I do know that all the Royal Mews at Windsor Castle are all stable bricked and the yards are cobbled. (Think of sweeping that and keeping it immaculate!) 

I would agree - how many who prefer dirt floors have ever had horses kept on concrete?

For those that say it is bad for their legs my question is, having a horse stand on very uneven ground is bad for their backs.


----------



## Corporal

IMO, you should visit barns with both and talk to a lot of local horse owners in order to make an educated decision IF you're not sure which to use. In IL, though we're going through a drought, we are usually a swamp. Therefore, concrete prevents a river of mud when it's really wet.
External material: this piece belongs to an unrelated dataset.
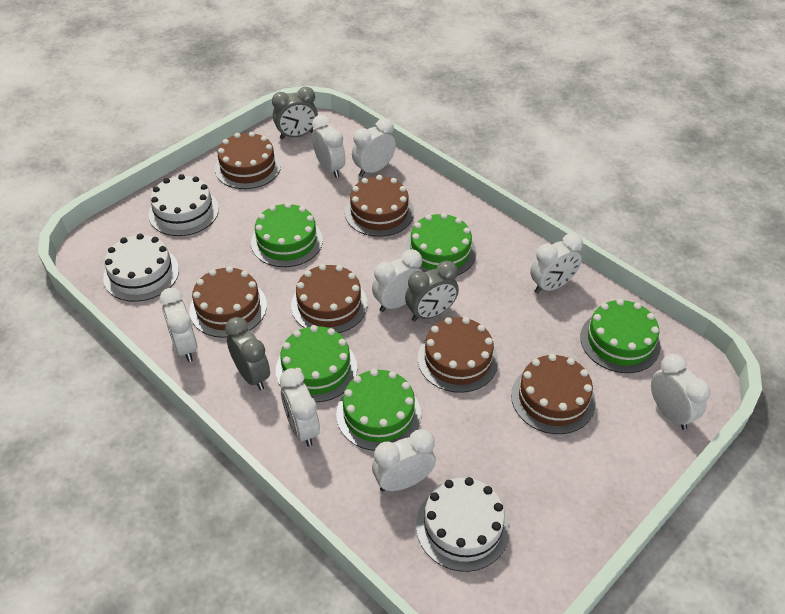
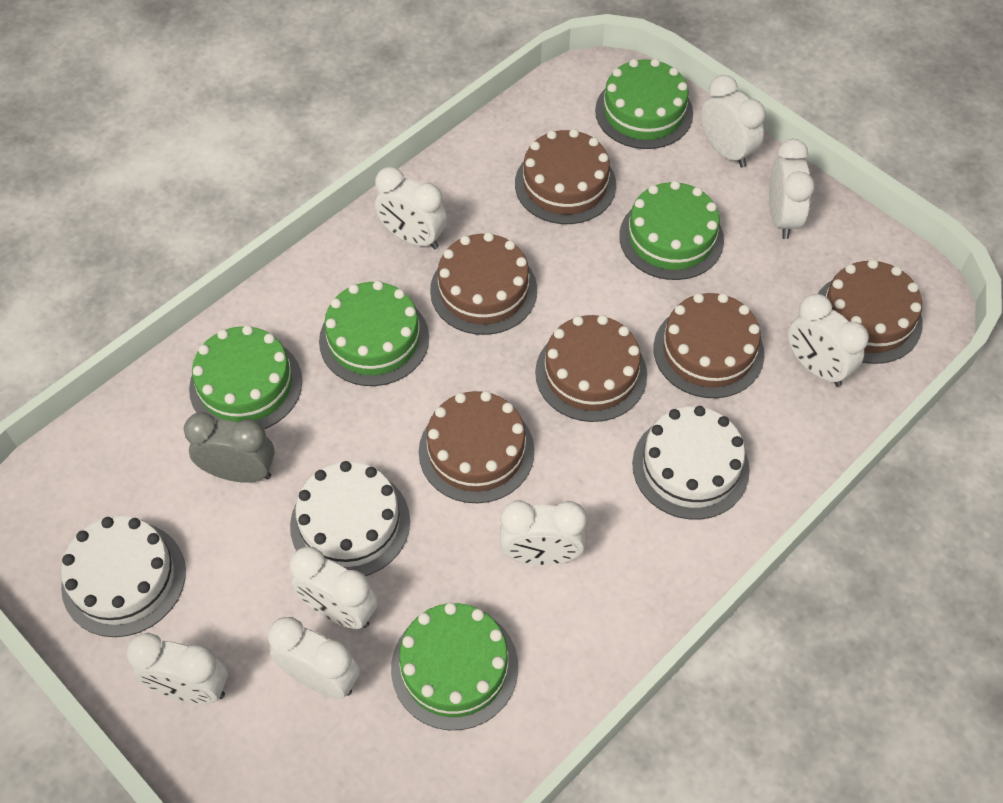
grey clock: 3 -> 1

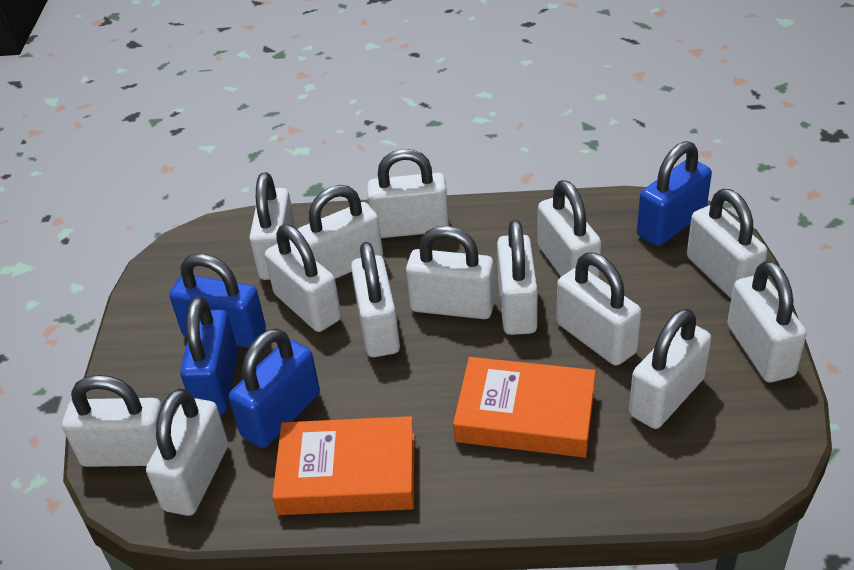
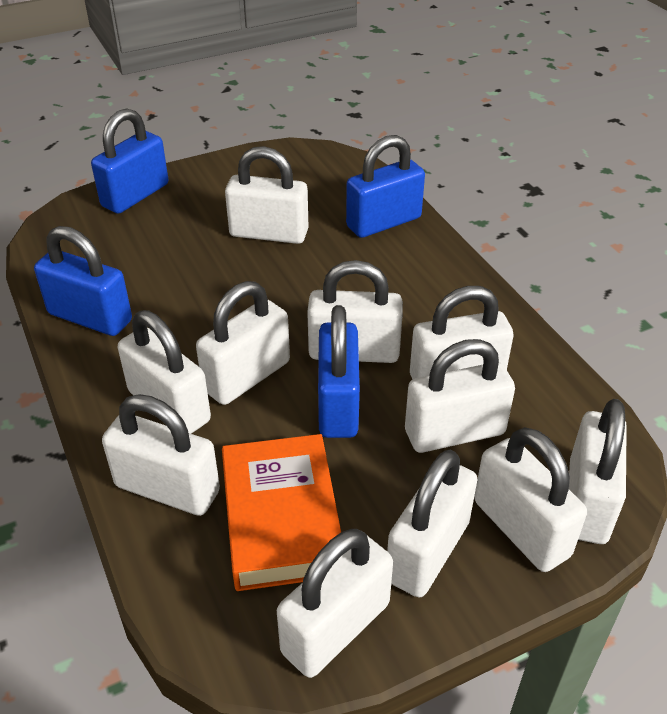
orange book: 2 -> 1
white padlock: 14 -> 11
However, in OK (like the OP) and dry places, the dirt might be better. I prefer concrete with thick matting. PM me if you don't know how to move the mats! =b


----------



## mls

MBFoley said:


> I like concrete, no mats and deep bedding. I detest mats because I can't clean under them regularly, dirt soaks up too much of the liquids, gets uneven, a pawing horse can create craters, dirtier barn, much harder to pressure wash a barn with dirt floors, bedding gets mixed up in the dirt.


No offense - but I guess it boils down to how much upkeep one is willing to do.
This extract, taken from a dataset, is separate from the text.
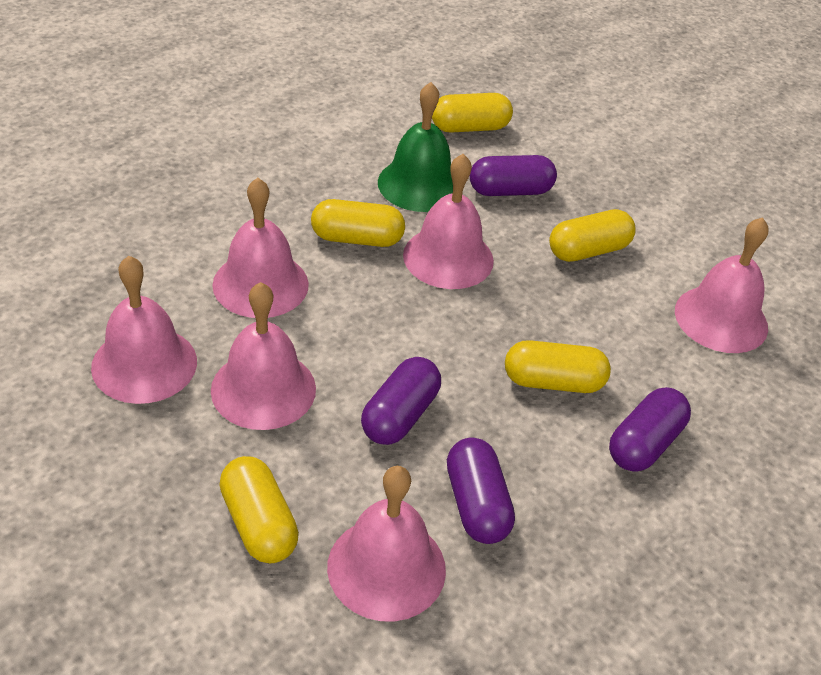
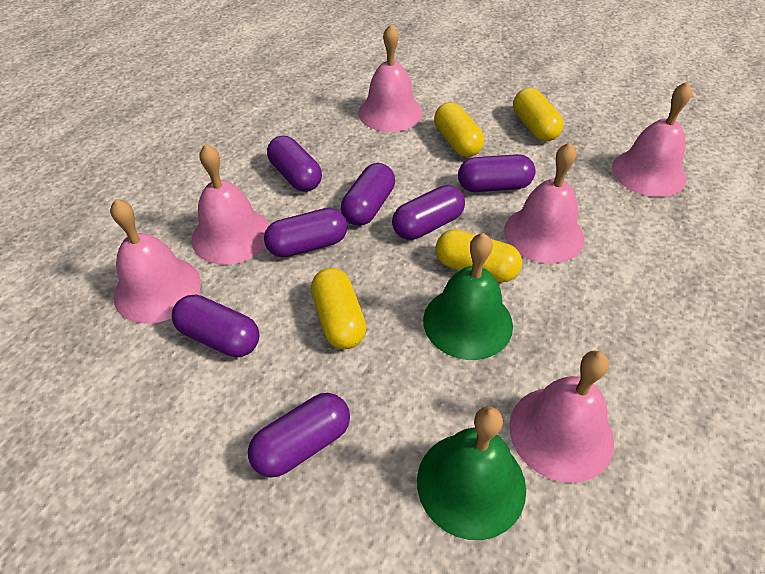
green bell: 1 -> 2
purple capsule: 4 -> 7
yellow capsule: 5 -> 4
It's not healthy for a horse to spend extended periods of time standing on concrete - much less laying on it. No matter how deep the bedding, a horse can get down to bare nothing and mark up a leg while they are laying down. Concrete has tiny pores which retain odor.

We do everything as needed - add fill, shift mats, use lime, add shavings, etc. It's not hard - it's for the horses.


----------



## goingnowhere1

I prefer not to use concrete in stalls, even if they are matted because no matter what, dirt and a mat will be softer than concrete. 
Anyway, I like to use compacted dirt, it absorbs what slips under the mats, and mats, adds extra cush and prevents mud from pee when it isn't absorbed by shavings, and shavings on top.


----------



## MBFoley

mls said:


> No offense - but I guess it boils down to how much upkeep one is willing to do.
> 
> It's not healthy for a horse to spend extended periods of time standing on concrete - much less laying on it. No matter how deep the bedding, a horse can get down to bare nothing and mark up a leg while they are laying down. Concrete has tiny pores which retain odor.
> 
> We do everything as needed - add fill, shift mats, use lime, add shavings, etc. It's not hard - it's for the horses.
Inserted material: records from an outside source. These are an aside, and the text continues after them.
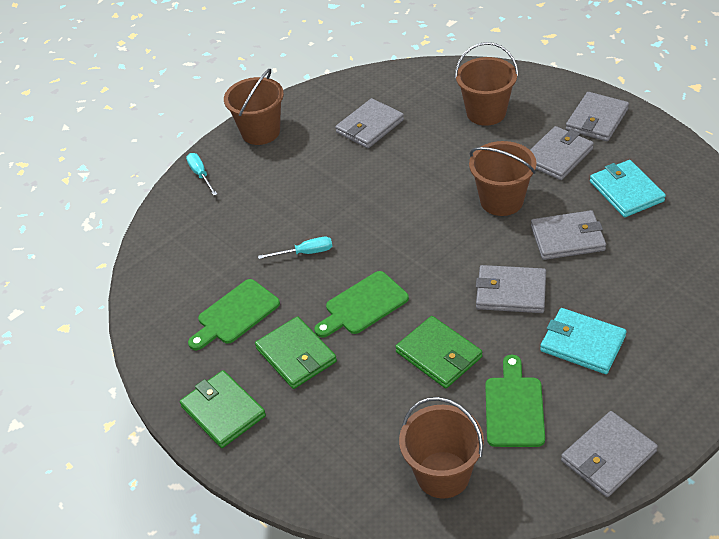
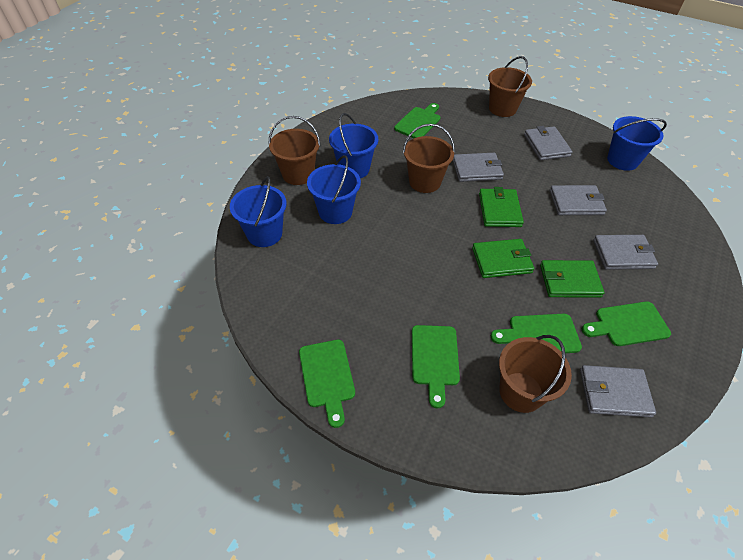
blue bucket: 0 -> 4
green cutting board: 3 -> 5
grey wallet: 6 -> 5
turquoise screwdriver: 2 -> 0
turquoise wallet: 2 -> 0

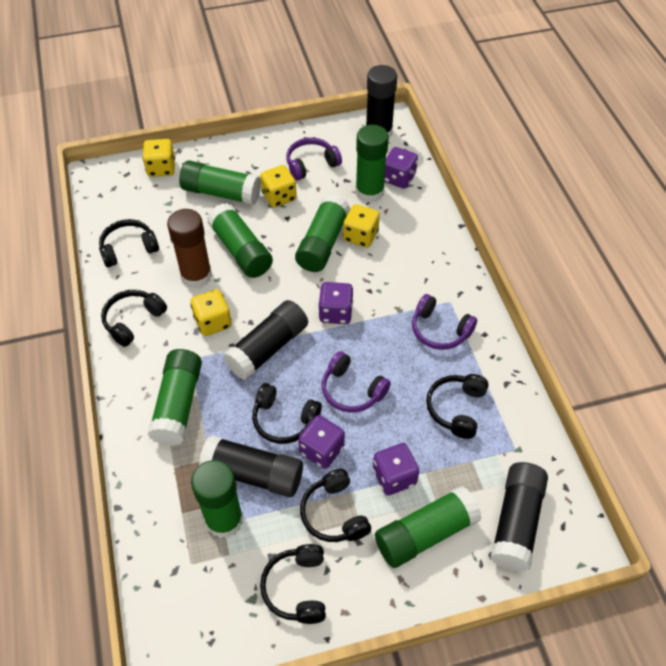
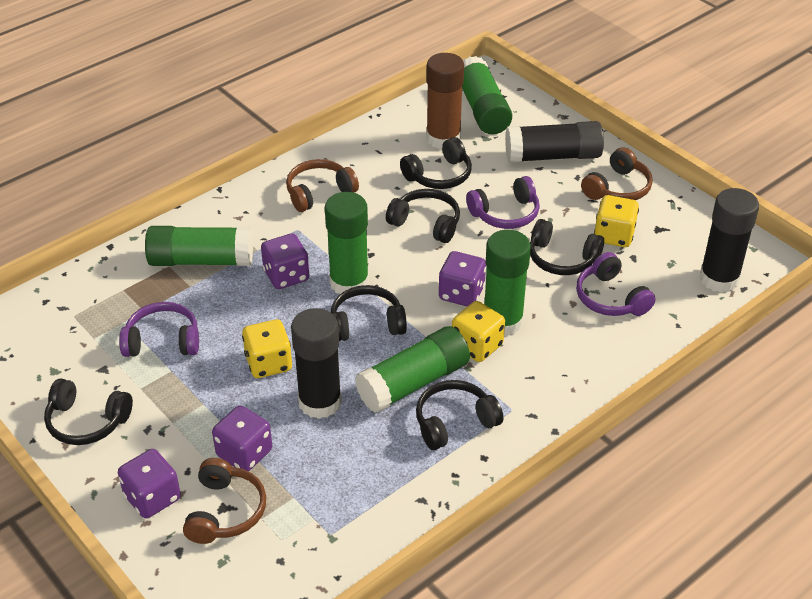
black glue stick: 4 -> 3
brown headphones: 0 -> 3
green glue stick: 7 -> 5
yellow dice: 4 -> 3

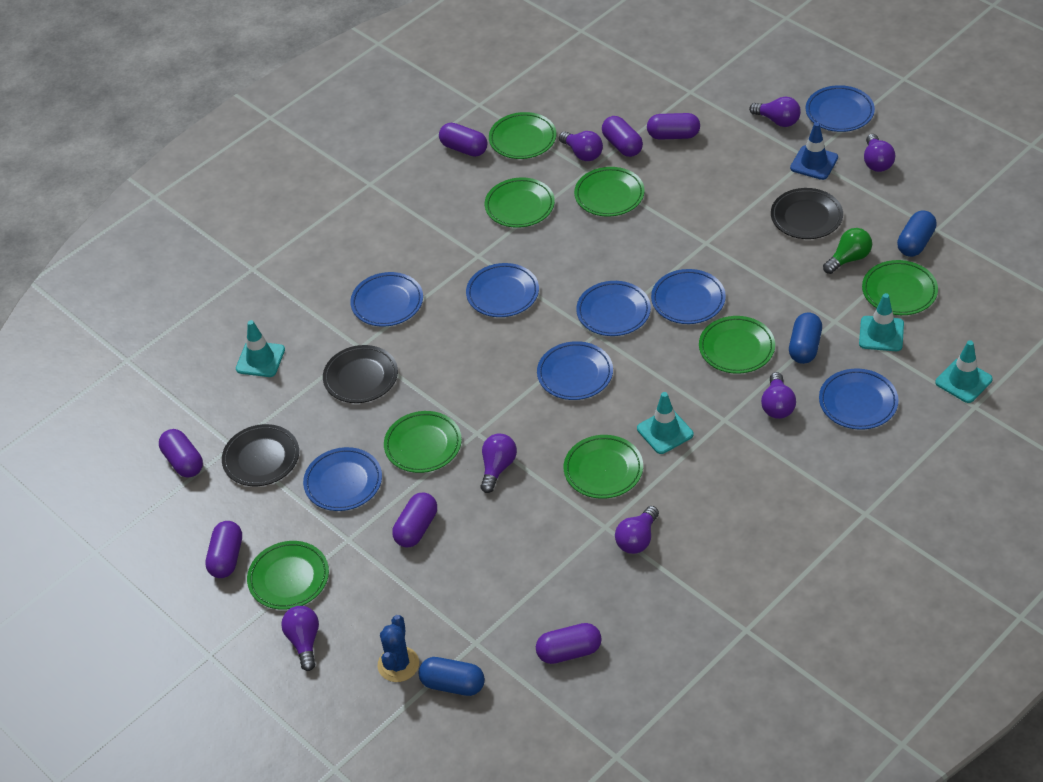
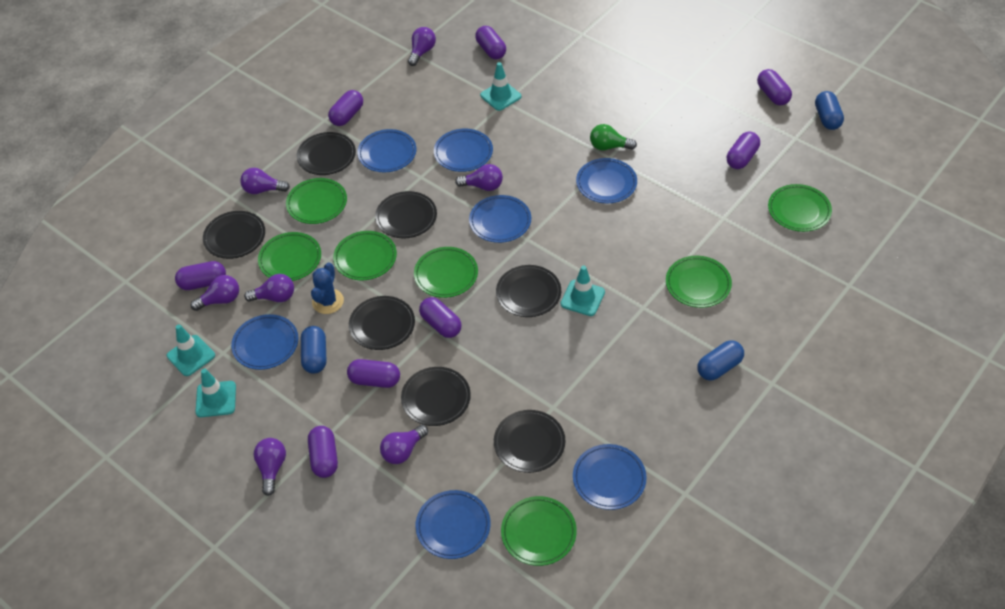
black plate: 3 -> 7
blue plate: 8 -> 7
blue traffic cone: 1 -> 0
green plate: 8 -> 7
purple capsule: 7 -> 8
Thanks for implying that you care more and are more willing to work harder, the dig was appreciated.


----------



## possumhollow

GH, we've had both dirt and concrete. I like both, but for our place, we just couldn't get a concrete hauler to come out to do the flooring. We live in the middle of nowhere and no one willing to make the drive, so we have dirt. 

I should also add that our horses are not stalled unless in isolation for illness or due to injury. They do however have full use of the main area of the barn to come and go as they wish and the flooring there is dirt as well.


----------



## EvilHorseOfDoom

I had dirt, my horse dug a hole to China while he ate. Ended up standing on a downhill slope. And it was damp for ages in winter, caused all sorts of problems rotting the shavings underneath and giving him thrush in his dodgy hoof. I'd consider dirt with matting, though.


----------



## Nicole

I have never owned a barn and have no experience with upkeep for either. However, FWIW I will not board my horse at a stable with concrete stalls even if they are turned out during the day. I just don't want to put the strain on my horse's legs. 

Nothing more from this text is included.